Re: How does std::set implement iterator through red black tree?

From:
=?ISO-8859-1?Q?Erik_Wikstr=F6m?= <Erik-wikstrom@telia.com>
Newsgroups:
comp.lang.c++
Date:
Thu, 28 Jun 2007 19:50:19 GMT
Message-ID:
<%hUgi.3094$ZA.1051@newsb.telia.net>
On 2007-06-28 19:49, Fei Liu wrote:

Ole Nielsby wrote:

Fei Liu <feiliu@aepnetworks.com> wrote:

This is a little more advanced topic. I am trying to understand why erase
on a set implemented through red black tree only invalidates the iterator
being erased? It'd seem to me when the RBTree needs to be re-balanced, the
ordering of iteration may change...What gives?

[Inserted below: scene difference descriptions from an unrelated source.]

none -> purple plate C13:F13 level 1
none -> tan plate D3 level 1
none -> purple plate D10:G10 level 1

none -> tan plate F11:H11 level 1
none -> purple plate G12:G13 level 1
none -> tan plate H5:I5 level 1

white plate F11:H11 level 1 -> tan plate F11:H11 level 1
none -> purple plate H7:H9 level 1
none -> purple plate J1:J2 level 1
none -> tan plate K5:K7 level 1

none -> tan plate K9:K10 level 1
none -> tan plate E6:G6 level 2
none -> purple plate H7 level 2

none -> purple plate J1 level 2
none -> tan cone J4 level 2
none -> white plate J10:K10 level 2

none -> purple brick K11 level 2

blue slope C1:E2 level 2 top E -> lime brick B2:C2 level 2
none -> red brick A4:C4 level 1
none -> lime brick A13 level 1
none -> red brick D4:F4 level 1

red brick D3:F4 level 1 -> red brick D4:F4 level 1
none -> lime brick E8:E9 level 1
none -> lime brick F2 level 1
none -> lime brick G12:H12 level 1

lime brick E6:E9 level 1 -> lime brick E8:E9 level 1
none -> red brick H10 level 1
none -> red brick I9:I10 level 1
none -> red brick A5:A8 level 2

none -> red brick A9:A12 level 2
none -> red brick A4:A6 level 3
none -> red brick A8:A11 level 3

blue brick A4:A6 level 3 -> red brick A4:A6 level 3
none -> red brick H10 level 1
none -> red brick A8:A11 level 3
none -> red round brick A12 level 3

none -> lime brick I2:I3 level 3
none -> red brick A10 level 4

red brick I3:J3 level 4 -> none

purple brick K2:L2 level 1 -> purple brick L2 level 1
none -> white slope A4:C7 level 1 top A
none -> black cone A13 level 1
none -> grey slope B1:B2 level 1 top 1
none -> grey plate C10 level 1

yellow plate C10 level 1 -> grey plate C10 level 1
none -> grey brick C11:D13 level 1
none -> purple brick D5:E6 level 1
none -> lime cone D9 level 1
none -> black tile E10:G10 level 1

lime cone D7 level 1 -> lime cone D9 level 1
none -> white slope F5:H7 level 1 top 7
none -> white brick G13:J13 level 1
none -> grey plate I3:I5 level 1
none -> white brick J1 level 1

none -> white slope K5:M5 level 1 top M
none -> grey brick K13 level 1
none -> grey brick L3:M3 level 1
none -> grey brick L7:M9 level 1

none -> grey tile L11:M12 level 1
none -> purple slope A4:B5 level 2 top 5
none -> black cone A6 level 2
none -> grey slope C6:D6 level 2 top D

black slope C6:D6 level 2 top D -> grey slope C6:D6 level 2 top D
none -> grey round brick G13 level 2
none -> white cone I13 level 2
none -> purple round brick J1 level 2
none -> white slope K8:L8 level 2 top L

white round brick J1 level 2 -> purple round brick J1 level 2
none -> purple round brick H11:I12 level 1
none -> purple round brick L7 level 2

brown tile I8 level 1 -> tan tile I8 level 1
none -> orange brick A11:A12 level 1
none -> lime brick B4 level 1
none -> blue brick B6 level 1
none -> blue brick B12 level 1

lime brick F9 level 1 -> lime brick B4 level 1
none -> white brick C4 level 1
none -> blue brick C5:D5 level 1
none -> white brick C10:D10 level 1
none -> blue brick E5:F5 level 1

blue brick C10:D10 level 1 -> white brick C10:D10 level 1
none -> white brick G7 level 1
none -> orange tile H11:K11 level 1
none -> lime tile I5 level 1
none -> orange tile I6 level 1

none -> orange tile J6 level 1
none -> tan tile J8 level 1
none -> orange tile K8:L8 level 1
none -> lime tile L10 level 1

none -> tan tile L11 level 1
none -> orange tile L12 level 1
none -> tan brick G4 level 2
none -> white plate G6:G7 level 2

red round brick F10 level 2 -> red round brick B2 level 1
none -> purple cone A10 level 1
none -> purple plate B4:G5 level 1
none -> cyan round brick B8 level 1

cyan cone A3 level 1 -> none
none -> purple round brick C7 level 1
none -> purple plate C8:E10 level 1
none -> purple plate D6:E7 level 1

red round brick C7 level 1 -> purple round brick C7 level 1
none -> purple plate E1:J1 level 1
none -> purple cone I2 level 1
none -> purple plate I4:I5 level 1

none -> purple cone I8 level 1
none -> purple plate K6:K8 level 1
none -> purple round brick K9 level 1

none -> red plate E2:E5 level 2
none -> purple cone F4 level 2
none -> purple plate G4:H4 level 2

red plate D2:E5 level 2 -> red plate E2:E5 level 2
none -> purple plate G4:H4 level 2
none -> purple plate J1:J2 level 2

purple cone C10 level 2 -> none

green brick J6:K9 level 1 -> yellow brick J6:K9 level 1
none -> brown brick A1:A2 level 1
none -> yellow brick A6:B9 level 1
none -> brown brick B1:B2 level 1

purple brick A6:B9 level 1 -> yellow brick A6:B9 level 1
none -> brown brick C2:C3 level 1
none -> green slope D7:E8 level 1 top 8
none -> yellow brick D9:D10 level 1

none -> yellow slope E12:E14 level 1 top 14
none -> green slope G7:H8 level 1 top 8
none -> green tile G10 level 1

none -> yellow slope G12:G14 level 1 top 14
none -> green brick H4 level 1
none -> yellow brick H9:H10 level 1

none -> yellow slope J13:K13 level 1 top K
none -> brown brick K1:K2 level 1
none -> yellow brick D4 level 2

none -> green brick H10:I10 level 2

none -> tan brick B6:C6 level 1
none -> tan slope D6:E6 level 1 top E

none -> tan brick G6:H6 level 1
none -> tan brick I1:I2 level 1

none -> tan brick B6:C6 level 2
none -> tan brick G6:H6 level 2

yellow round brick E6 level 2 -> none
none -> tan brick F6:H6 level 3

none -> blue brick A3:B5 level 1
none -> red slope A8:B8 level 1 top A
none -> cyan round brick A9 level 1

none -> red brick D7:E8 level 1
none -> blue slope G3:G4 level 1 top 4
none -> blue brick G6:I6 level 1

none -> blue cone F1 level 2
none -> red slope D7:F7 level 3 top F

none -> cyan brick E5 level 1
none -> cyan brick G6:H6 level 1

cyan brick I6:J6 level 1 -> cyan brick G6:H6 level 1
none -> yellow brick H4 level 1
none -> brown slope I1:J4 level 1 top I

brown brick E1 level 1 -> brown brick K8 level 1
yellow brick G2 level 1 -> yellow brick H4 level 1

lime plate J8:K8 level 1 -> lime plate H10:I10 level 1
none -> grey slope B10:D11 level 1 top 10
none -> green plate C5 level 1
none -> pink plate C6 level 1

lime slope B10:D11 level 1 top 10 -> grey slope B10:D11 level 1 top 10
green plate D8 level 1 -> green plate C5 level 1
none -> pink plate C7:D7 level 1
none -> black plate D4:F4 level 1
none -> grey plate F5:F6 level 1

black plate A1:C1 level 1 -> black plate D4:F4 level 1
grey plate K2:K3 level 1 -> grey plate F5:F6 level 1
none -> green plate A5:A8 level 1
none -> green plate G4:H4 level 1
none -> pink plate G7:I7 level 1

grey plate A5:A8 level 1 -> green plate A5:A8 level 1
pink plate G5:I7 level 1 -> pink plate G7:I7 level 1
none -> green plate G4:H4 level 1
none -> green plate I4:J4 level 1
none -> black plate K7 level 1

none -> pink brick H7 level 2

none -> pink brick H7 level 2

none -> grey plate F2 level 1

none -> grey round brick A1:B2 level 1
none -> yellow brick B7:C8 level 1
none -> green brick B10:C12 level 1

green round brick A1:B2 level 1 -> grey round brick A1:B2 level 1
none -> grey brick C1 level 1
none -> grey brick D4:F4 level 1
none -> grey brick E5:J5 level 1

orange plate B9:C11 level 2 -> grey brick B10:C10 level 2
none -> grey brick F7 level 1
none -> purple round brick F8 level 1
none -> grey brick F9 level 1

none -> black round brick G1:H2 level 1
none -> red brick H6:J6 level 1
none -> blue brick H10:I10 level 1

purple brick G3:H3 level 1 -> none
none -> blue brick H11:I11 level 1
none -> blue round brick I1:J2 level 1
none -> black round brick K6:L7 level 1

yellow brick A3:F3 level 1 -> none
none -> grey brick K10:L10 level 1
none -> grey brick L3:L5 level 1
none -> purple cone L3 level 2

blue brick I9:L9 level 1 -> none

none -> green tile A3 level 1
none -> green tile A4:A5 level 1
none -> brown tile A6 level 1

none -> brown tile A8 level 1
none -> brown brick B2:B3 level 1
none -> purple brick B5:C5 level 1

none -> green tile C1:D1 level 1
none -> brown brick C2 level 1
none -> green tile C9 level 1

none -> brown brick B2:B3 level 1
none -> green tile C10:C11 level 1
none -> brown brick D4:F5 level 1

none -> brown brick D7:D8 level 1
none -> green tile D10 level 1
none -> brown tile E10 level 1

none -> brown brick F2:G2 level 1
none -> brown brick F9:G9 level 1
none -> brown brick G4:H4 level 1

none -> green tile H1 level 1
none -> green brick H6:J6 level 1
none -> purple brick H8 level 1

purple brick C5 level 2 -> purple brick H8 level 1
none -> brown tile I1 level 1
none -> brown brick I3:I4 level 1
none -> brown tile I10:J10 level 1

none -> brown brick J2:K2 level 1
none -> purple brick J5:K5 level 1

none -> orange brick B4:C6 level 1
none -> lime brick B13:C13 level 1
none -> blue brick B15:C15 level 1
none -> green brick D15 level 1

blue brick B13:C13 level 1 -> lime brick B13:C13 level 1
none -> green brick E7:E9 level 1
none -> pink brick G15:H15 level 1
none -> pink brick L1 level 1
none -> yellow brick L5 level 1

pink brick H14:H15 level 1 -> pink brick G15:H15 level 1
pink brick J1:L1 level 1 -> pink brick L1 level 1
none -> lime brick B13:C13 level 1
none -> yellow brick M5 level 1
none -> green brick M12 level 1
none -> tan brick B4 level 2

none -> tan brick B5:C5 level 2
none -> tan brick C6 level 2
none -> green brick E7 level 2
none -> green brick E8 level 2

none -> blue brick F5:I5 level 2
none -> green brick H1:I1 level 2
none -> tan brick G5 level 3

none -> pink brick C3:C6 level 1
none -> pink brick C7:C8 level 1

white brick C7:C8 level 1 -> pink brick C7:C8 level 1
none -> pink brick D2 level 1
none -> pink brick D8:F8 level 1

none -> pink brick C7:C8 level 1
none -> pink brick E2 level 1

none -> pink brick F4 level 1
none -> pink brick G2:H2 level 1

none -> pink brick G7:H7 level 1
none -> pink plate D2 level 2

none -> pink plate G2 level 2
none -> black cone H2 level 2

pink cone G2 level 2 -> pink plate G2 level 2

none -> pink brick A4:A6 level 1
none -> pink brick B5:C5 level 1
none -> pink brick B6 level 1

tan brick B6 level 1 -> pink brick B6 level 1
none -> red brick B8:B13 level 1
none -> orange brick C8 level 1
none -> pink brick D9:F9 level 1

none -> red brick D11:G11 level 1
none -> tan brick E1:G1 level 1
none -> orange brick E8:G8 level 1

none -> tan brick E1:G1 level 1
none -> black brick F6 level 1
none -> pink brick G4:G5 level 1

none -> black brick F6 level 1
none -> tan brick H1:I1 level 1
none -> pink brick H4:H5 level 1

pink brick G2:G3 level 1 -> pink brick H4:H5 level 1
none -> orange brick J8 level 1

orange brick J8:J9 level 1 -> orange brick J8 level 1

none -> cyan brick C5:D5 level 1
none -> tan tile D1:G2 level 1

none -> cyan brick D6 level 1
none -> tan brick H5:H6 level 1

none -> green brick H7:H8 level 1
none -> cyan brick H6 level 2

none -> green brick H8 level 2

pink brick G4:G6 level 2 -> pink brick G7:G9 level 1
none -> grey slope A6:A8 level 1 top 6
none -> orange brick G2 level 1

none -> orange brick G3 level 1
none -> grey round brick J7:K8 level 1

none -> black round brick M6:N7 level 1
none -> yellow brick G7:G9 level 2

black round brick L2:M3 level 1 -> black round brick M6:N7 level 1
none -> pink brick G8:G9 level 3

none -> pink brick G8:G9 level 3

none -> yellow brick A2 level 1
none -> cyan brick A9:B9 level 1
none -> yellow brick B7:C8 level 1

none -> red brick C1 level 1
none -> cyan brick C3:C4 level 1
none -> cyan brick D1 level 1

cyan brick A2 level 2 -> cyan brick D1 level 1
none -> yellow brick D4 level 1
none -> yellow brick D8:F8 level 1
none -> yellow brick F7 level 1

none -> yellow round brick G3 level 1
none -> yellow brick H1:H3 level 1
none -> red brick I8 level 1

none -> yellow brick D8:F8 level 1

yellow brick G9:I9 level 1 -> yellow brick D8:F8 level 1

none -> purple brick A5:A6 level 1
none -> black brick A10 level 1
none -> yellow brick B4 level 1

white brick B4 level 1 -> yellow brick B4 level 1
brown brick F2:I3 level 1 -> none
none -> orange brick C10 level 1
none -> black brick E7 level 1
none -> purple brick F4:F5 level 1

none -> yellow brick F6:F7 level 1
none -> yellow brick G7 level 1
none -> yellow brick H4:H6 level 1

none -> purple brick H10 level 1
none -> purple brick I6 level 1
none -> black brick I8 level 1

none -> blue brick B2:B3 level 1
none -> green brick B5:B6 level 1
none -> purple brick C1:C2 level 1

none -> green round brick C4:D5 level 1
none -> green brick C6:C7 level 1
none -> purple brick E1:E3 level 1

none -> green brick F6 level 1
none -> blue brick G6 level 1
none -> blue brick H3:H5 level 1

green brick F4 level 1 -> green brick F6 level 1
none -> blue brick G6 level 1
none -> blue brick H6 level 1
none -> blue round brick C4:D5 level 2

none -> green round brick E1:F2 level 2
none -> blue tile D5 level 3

It works because set iterators are dumb. An iterator is just a pointer
to a node; it doesn't remember how it got there and has no plan where
to go next. When incremented, it will check the links to the surronding
nodes and act accordingly; and this will get you to the node with the
next higher key, no matter how the tree is balanced, as long as it is in
a well-defined state.

If one thread iterates while another is rebalancing, things might go
wrong because the tree may be in an interim ill-defined state (think
of a monkey jumping towards a branch that suddenly swivels to the
other side of the trunk while the poor animal is in mid air). So you
need to synchronize if several threads use a std::set: simultaneously.


Thanks,

What about the unordered set or map? How is iteration defined for this
type of containers?


Unordered map are, IIRC, hash-tables* which means that they are
basically an array of lists, so you go through all elements in the array
and all elements in the lists found in the array. There are some other
ways to implement hash-tables which might give slightly different ways
of iterating.

* They go by the name of unordered map to avoid collisions with already
existing, vendor specific, hashmap implementations.